Threat hunting proactively looks for threats your automated detection tools might miss, providing additional protection for your customers. By Corey Nachreiner

Organizations and managed service providers are coming to the realization that effective cybersecurity requires a more proactive approach, one that aims to head off cyberattacks before they pose a threat rather than just reacting after they occur. Today, the ability to protect your customers and deliver effective IT security solutions is increasingly dependent on both threat detection and threat hunting. That means going beyond stopping known threats to studying the tactics of cybercriminals to identify threats that might not have a precedent or sneak past existing detection.

For MSPs, the importance of incorporating threat hunting capabilities into your offerings is reflected in data from the SANS 2020 Threat Hunting Survey, which found that 65% of organizations are already doing some form of threat hunting and another 29% are planning to implement it in the next 12 months. Clearly, this is a capability companies believe they need and want from MSPs (or MSSPs).

But threat hunting and threat detection are often confused.
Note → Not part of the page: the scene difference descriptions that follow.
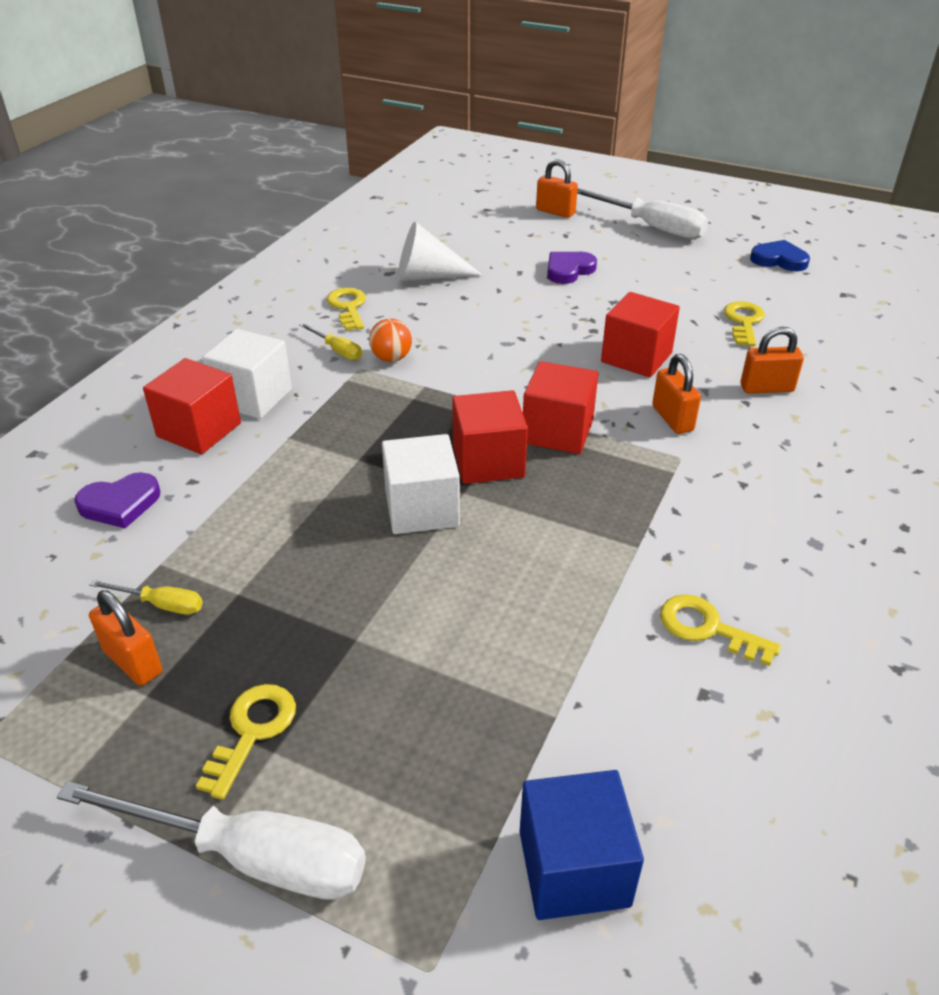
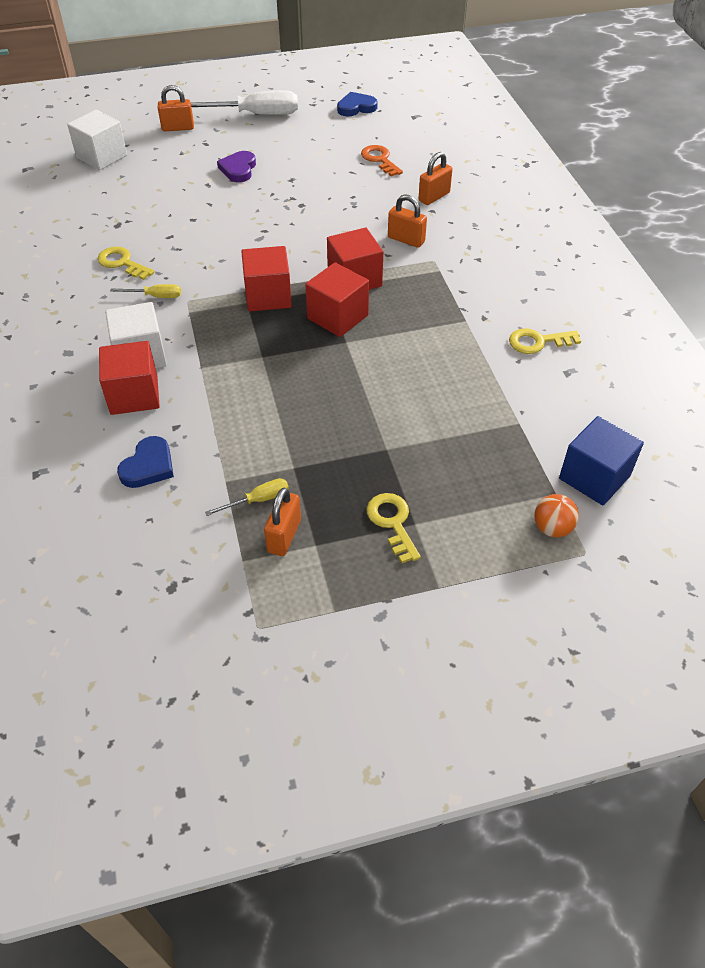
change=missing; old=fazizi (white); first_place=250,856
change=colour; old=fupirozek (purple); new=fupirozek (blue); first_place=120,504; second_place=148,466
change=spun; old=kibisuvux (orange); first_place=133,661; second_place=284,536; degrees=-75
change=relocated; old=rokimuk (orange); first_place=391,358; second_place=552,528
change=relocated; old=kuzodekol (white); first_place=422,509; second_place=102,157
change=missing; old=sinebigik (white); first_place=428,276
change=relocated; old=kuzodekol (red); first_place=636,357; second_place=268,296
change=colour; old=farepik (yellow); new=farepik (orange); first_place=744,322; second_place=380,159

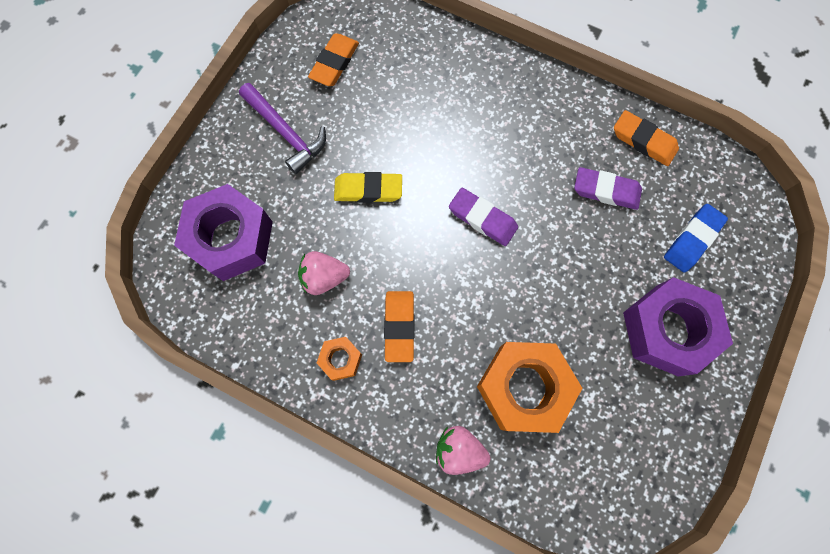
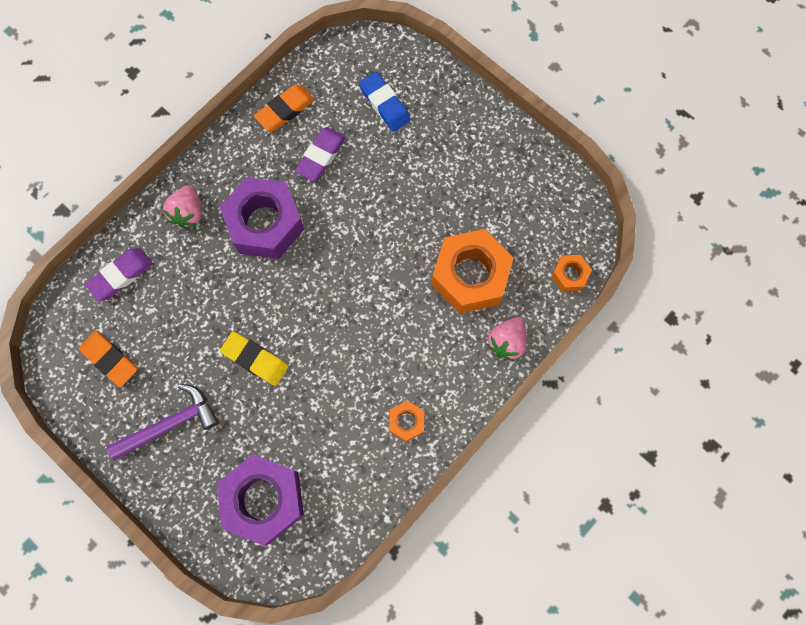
change=relocated; old=balurufox (pink); first_place=324,277; second_place=188,213
change=spun; old=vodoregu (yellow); first_place=368,190; second_place=255,359; degrees=-75
change=missing; old=vodoregu (orange); first_place=399,326
change=relocated; old=vodoregu (purple); first_place=482,219; second_place=121,275
change=relocated; old=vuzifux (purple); first_place=667,330; second_place=265,224
change=appeared; new=vuzifux (orange); second_place=569,275

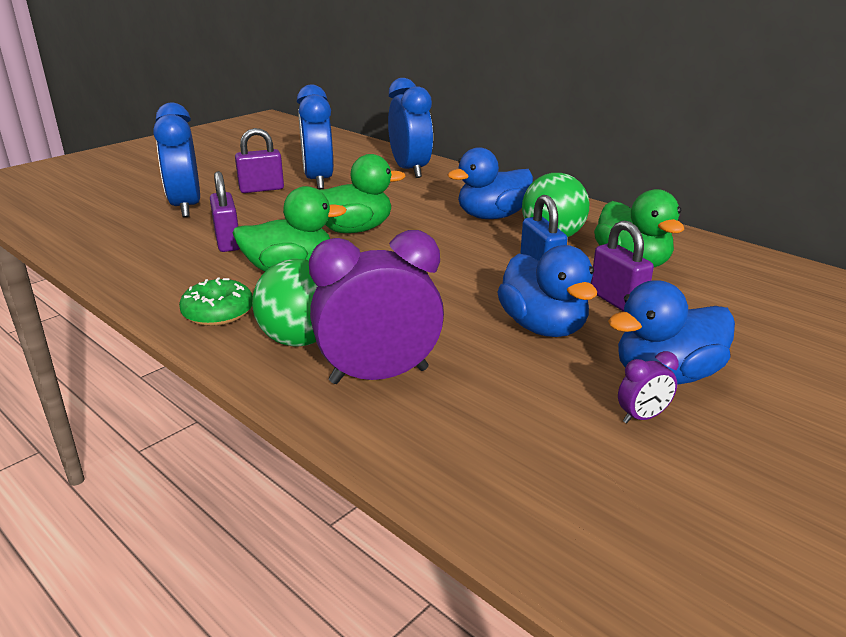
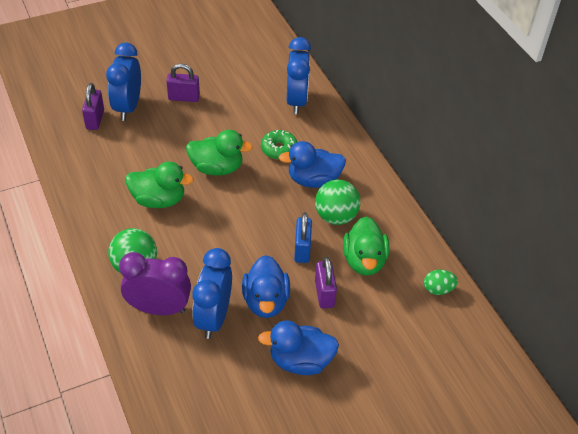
change=relocated; old=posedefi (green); first_place=218,313; second_place=279,149
change=relocated; old=kibisuvux (purple); first_place=228,242; second_place=95,120
change=relocated; old=fonebabe (blue); first_place=318,181; second_place=214,317
change=missing; old=fonebabe (purple); first_place=642,417
change=appeared; new=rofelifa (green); second_place=438,289

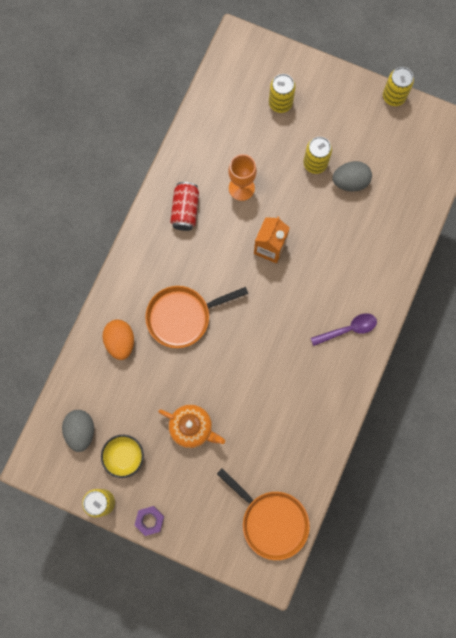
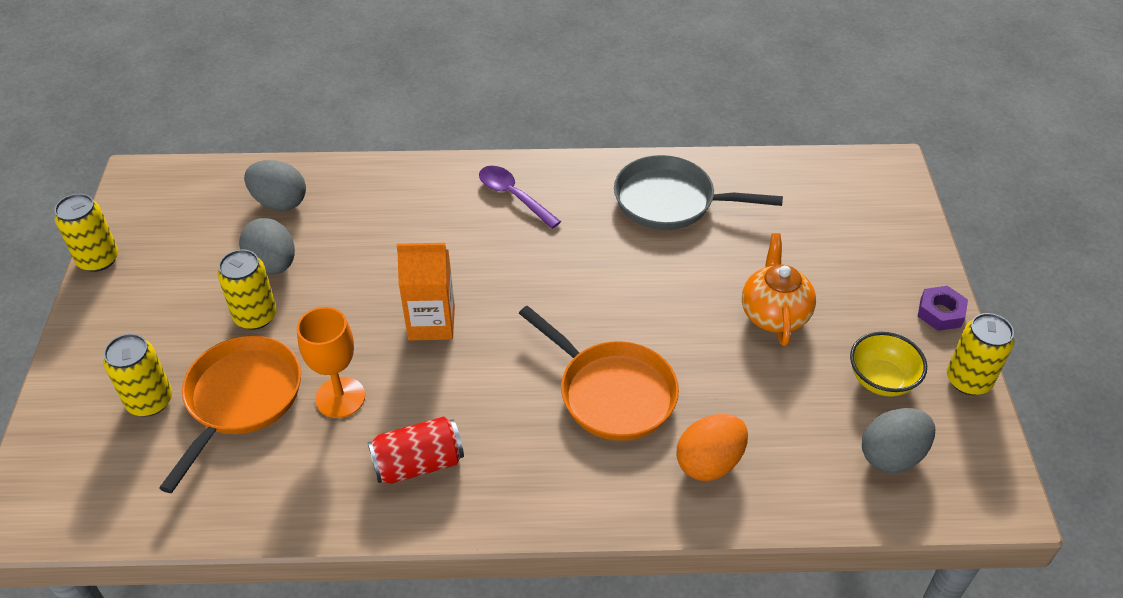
change=relocated; old=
To add some clarity, let’s review some key differences:

  • Threat hunting is done proactively. Threat hunters don’t wait for a prevention alert or look for a known pattern. They search for clues to identify potential attacks before breaches occur or at least before the attacker does damage with the attack. Threat detection will stop the known malicious binaries from running at all, but threat hunting is there to try and find the previously unidentified threats that might have gotten past other defenses.
  • Threat hunting is based on using the intel we have about threat actors, such as their tactics, techniques, and procedures (TTPs), to formulate new hypotheses and suspicions that we can look for to proactively find ongoing attacks. Using intuition, deduction, and reasoning, the “hunt” is to follow clues and ideas to catch a missed attack, not to verify the known threats our detection systems have already identified. It’s a creative process with an adjustable methodology focused on hunting the attacker.
  • Threat hunters are deeply experienced, highly trained, and specialize in analyzing attack patterns in data collected from network devices, cloud logs, identity servers, security appliances, and endpoints. They try to think the way a hacker thinks and put their experience to work to identify attacks based on anomalous patterns that match TTPs found in all that monitored data. They don’t just rely on the detection of known exploits, rules, or binaries. If you want a chance at finding new threats that may have evaded your security controls before the attacker completes their malicious task, threat hunters are irreplaceable.
  • Unlike threat hunting, threat detection is usually automated (since it’s mostly oriented toward known threats). For example, next-generation firewalls or unified threat management (UTM) appliances can compare incoming network traffic against lists of known malware and strip dangerous files before they can do harm. There are some new detection technologies that can more proactively prevent new threats using machine learning or behavioral analysis, but nonpreventative control is imperfect, which is why smart organizations still desire threat hunters to catch the things their more automated defenses might miss.